When a pipe fails and the location of the leak is uncertain — stop, document, and notify the strata in writing. Do not assume it is yours and hire a plumber to open a wall before the strata has confirmed responsibility. You could pay for a repair that should have come from the CRF.

The fire sprinkler system

The building-wide fire sprinkler system is common property — the strata maintains it and it is covered by the strata’s building policy.9 Individual in-unit smoke detectors and CO alarms are the owner’s responsibility to test and maintain (batteries, annual test). The threshold: the infrastructure (pipes, heads, the riser) is strata; the standalone sensors in your unit are yours. → fire-sprinkler (Home Systems)

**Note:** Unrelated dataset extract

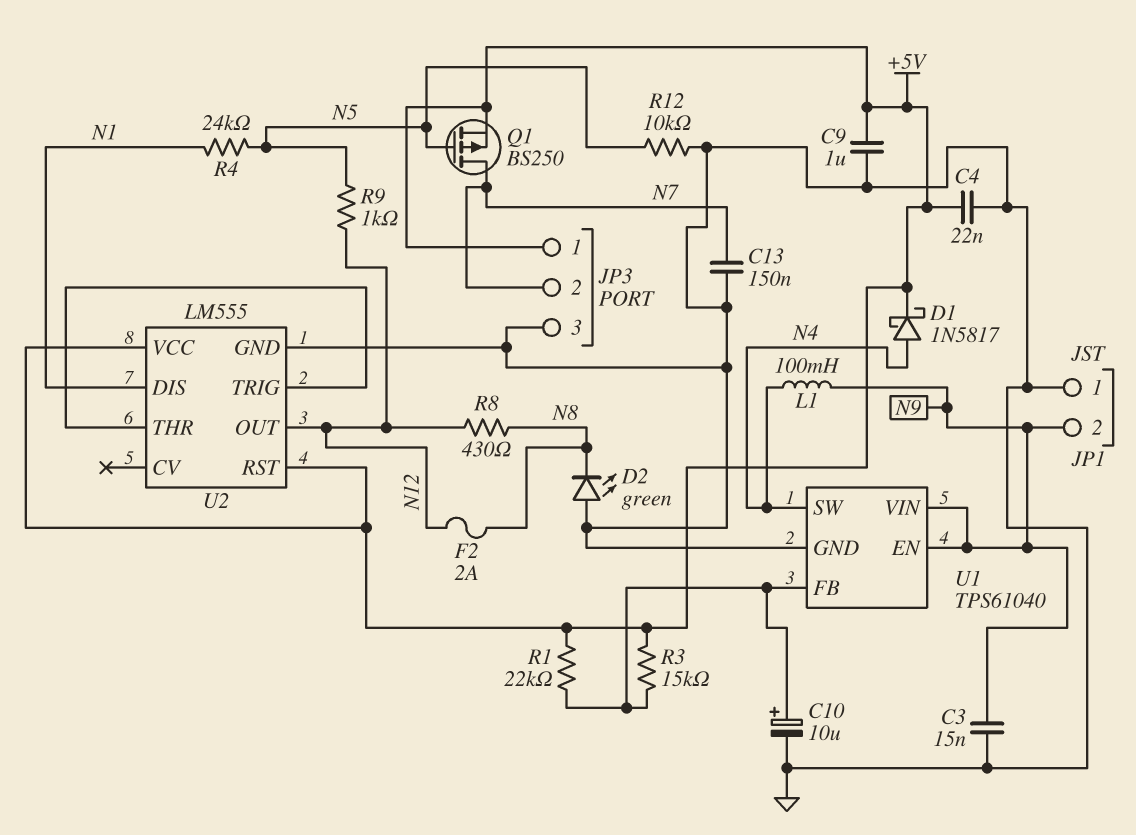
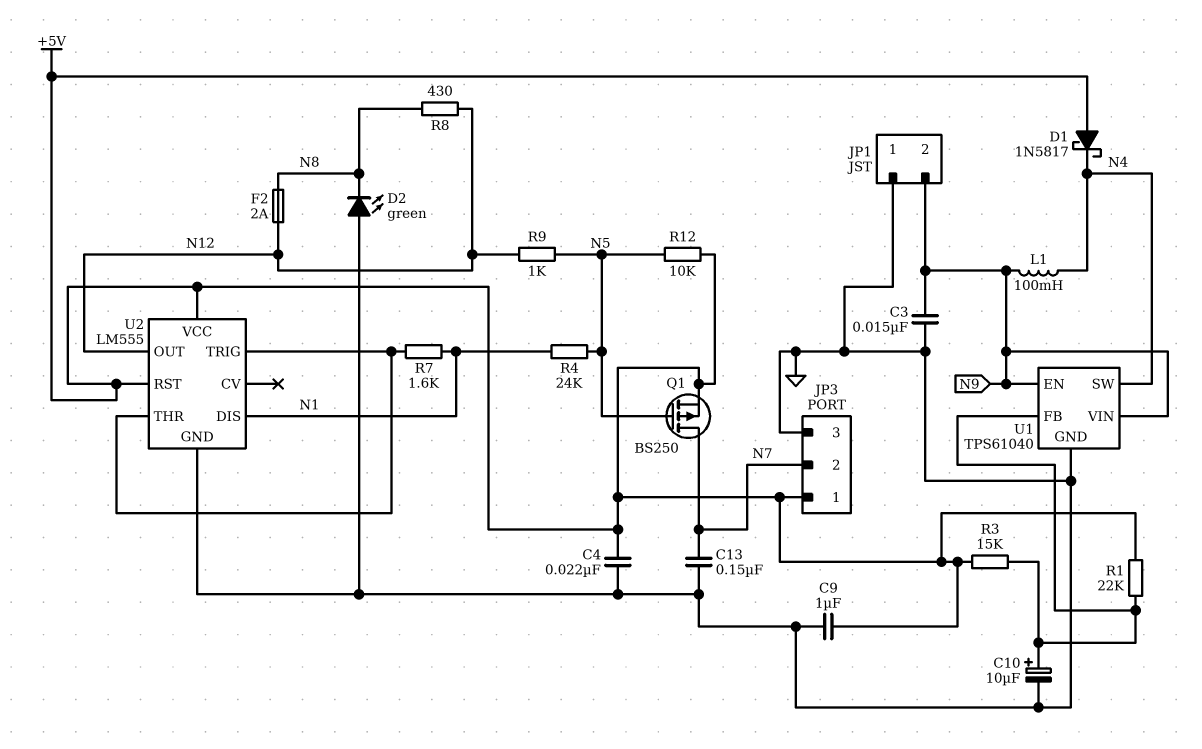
D1: schottky 1N5817 (A N4, K +5V) -> schottky 1N5817 (A +5V, K N4)
R7: none -> 1.6k (N1, U2/THR)
R12: 10k (GND, N5) -> 10k (+5V, N5)

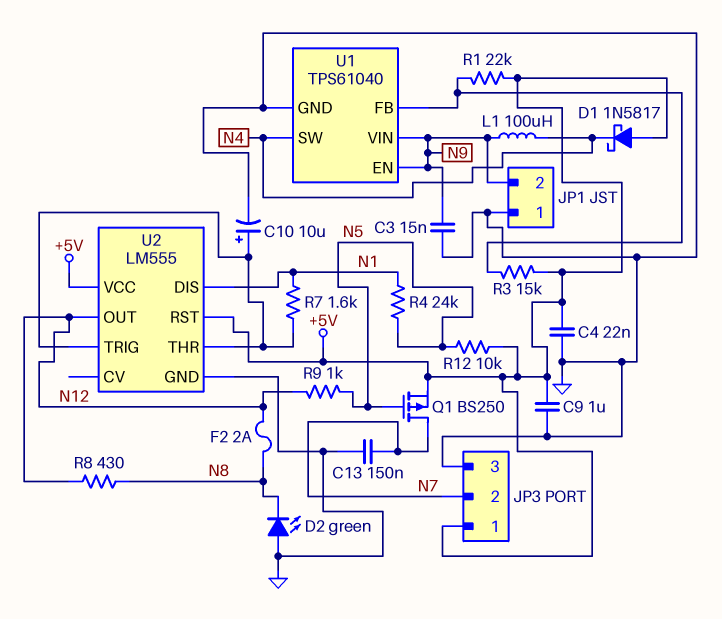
C10: 10uF (plus U1/FB, minus GND) -> 10uF (plus U2/THR, minus GND)
L1: 100mH (N4, N9) -> 100uH (N4, N9)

How the deductible chargeback crosses the boundary

SPA s.158 allows the strata to recover its insurance deductible from an owner if:

  • The strata makes a claim on its building policy, AND
  • The bylaws designate the owner “responsible” for the loss (which in many BC stratas does not require negligence — just that the loss originated in or escaped from your unit).1

This is where the property classification matters financially: if your water heater (strata lot — your responsibility) fails and floods a common area, you may be charged back 250K+.2 If the main riser (common property — strata’s responsibility) fails and floods your unit, the strata pays from its own policy and you are not charged back — though your personal policy still covers your contents, betterments, and additional living expenses.

The SPA s.135 procedural protection: before charging you, the strata must give you written particulars of the claim and an opportunity to respond.3 A strata that skips this step may have an invalid chargeback. Keep all licensed-contractor invoices, passed-inspection records, and service records as your procedural evidence.

Reading your strata plan to find the boundary

The strata plan is filed at the Land Title Office and is a legal survey document. It shows:

  • The layout and dimensions of each strata lot, labelled SL [number]
  • Common property areas (everything else)
  • LCP designations with legend codes: P = patio, PR = porch, W = bay window, PK = parking — your plan’s legend will define its own codes6

The boundary of a strata lot is the midpoint of the structural portion of any wall, floor, or ceiling that separates it from another lot, common property, or another parcel.3 This means:

  • Your unit starts at the midpoint of the concrete slab or stud wall — not at the face of the drywall or tile.
  • The paint on a common-property wall is yours to look at; the wall behind it is the strata’s.
  • Pipes embedded in the concrete slab may be common property even though the slab runs through your unit — check which unit(s) they serve.

To locate your strata plan: go to ltsa.ca, search by strata plan number (on your title or Form B), and download the plan. Your strata manager should also have a copy.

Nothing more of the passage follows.